Sa demande est justifiée exclusivement en ce qui concerne la perte de valeur des bouteilles stockées devenues impropres à la consommation.

Ce montant a été évalué à la somme de 3 833,68 euro TTC par l'expert, qui a déduit une valeur de sauvetage de 10 %.

Le vendeur ne rapporte pas la preuve de l'existence de l'étendue de cette dépréciation.

En conséquence, il sera condamné à payer à ce titre à M. Dacosta à la somme de 4 259,65 euro.

Il y a lieu enfin d'ordonner à M. Dacosta de restituer la cave à vin à la SAS Carrefour.

Il serait inéquitable de laisser à la charge de M. Dacosta les frais irrépétibles qu'il a dû exposer à l'occasion de cette procédure ; la SAS Carrefour Hypermarchés France sera donc condamnée à lui payer une indemnité de 2 000 euro en application des dispositions de l'article 700 du Code de procédure civile.

4) sur l'action en garantie formée par la SAS Carrefour Hypermarchés France

Il est établi par le rapport d'expertise et la proposition d'accord de règlement présentée par la société Climadiff que la non-conformité de la cave à vin est exclusivement imputable à un défaut de cet appareil.

En conséquence, la SA Climadiff sera condamnée à garantir la société Carrefour de l'ensemble des condamnations prononcées à son encontre.

Il n'est pas inéquitable de laisse à la charge de la société Carrefour et de la SA Climadiff les frais irrépétibles qu'elles ont pu engager à l'occasion de cette procédure ; elles seront donc déboutées de leurs demandes respectives formulées à ce titre.

Par ces motifs : LA COUR, après en avoir délibéré, statuant publiquement, par arrêt contradictoire et en dernier ressort, Réforme le jugement du Tribunal d'instance de Bayonne du 19 octobre 2011 et statuant à nouveau, Prononce la résolution du contrat de vente d'une cave à vin conclu le 17 avril 2009 entre la SAS Carrefour Hypermarchés France et M. Frank Dacosta.

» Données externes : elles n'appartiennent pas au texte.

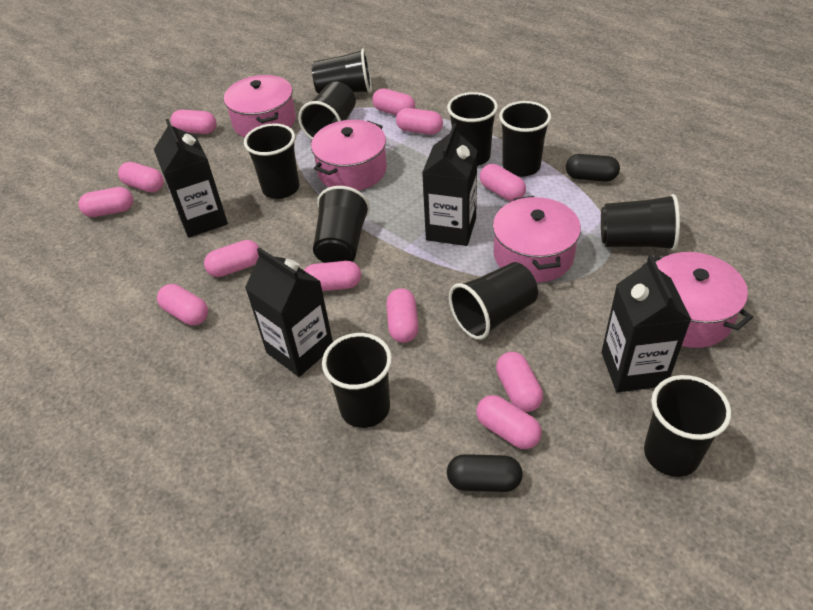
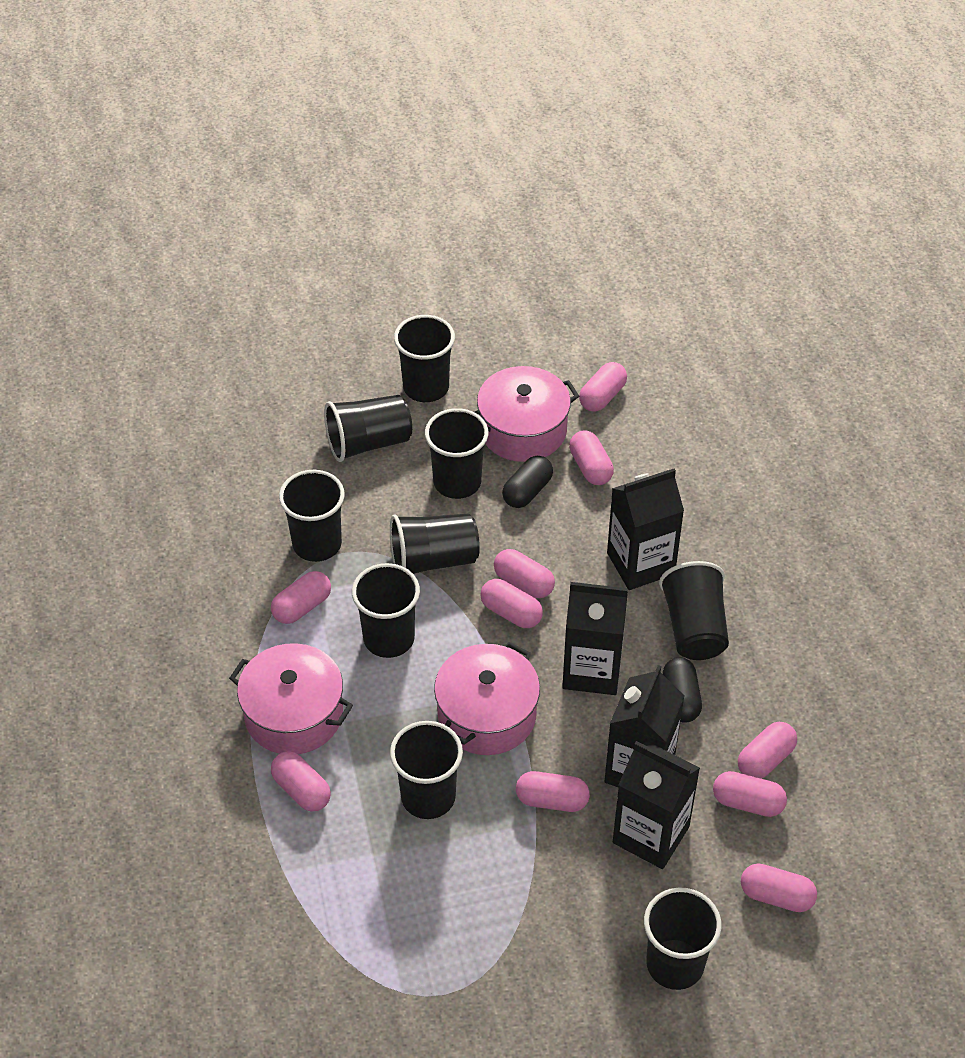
black cup: 10 -> 9
pink capsule: 12 -> 10
pink pot: 4 -> 3

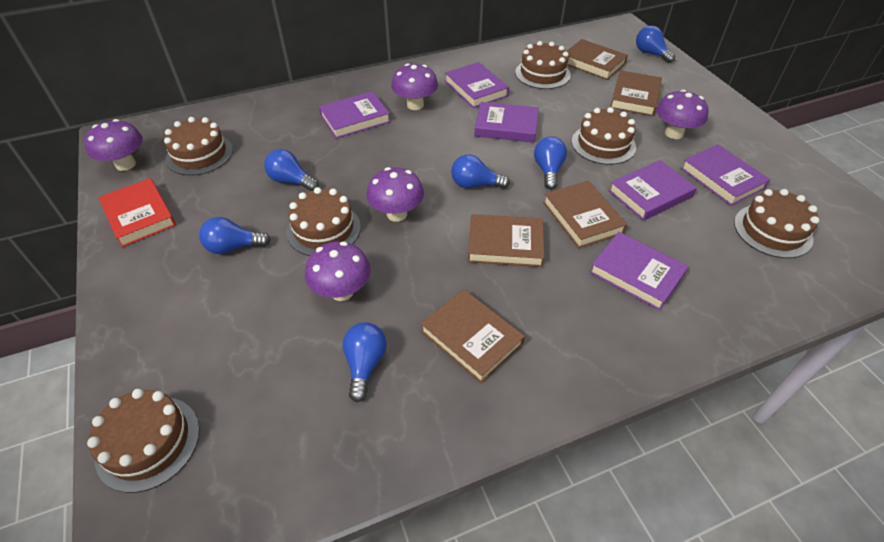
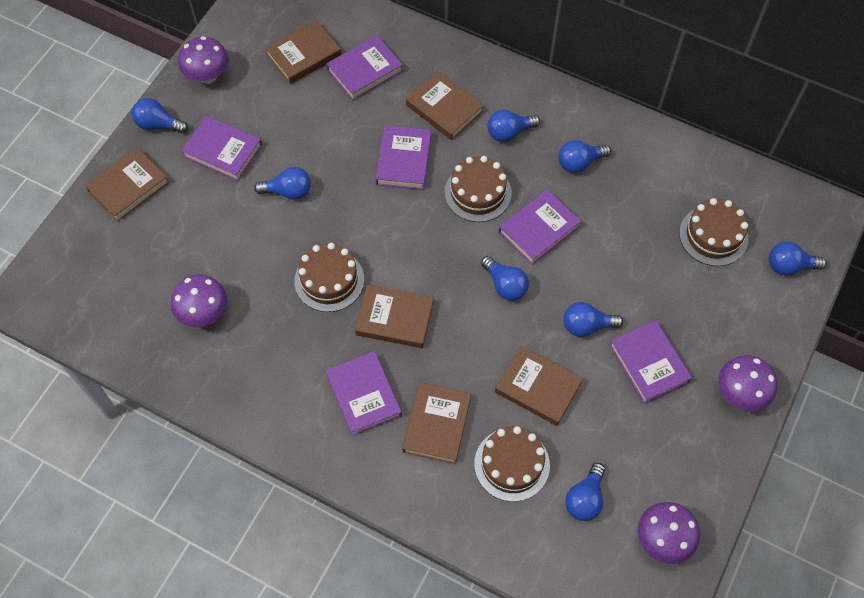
blue light bulb: 6 -> 8
brown book: 5 -> 6
brown cake: 6 -> 4
purple mushroom: 5 -> 4
red book: 1 -> 0

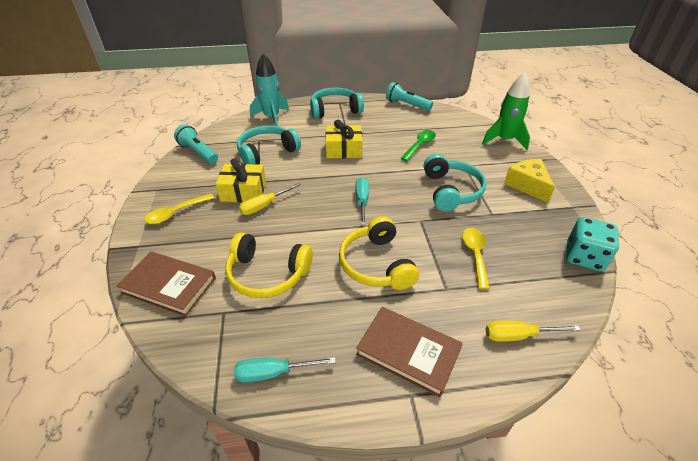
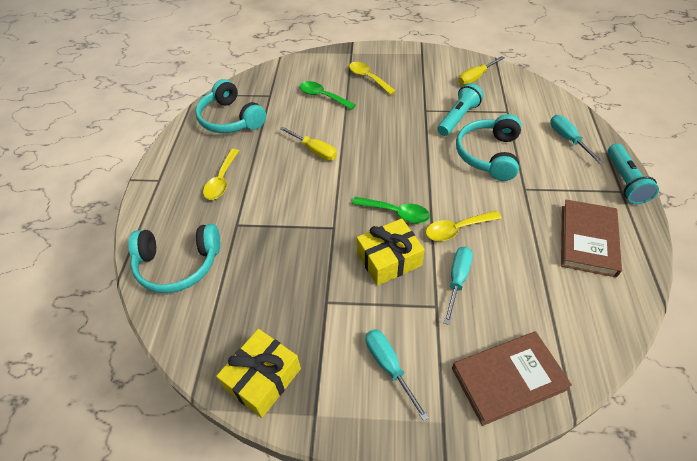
green rocket: 1 -> 0
green spoon: 1 -> 2
turquoise dice: 1 -> 0
turquoise rocket: 1 -> 0
turquoise screwdriver: 2 -> 3
yellow cheese: 1 -> 0
yellow headphones: 2 -> 0
yellow spoon: 2 -> 3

Condamne la SAS Carrefour Hypermarchés France à payer à M. Frank Dacosta : - la somme de 812 euro (huit cent douze euros) correspondant au prix de la cave à vin, - celle de 4 259,65 euro (quatre mille deux cent cinquante-neuf euros et soixante-cinq centimes) à titre de dommages-intérêts, - une indemnité de 2 000 euro (deux mille euros) en application des dispositions de l'article 700 du Code de procédure civile. Ordonne à M. Dacosta de restituer la cave à vin à la SAS Carrefour Hypermarchés France. Condamne la SA Climadiff à garantir la SAS Carrefour Hypermarchés France du montant des condamnations prononcées à son encontre. Déboute les parties de leurs autres demandes. Condamne la SAS Carrefour Hypermarchés France aux dépens, et autorise les avocats de la cause qui en ont fait la demande à recouvrer contre la partie condamnée ceux des dépens dont ils ont fait l'avance sans avoir reçu provision.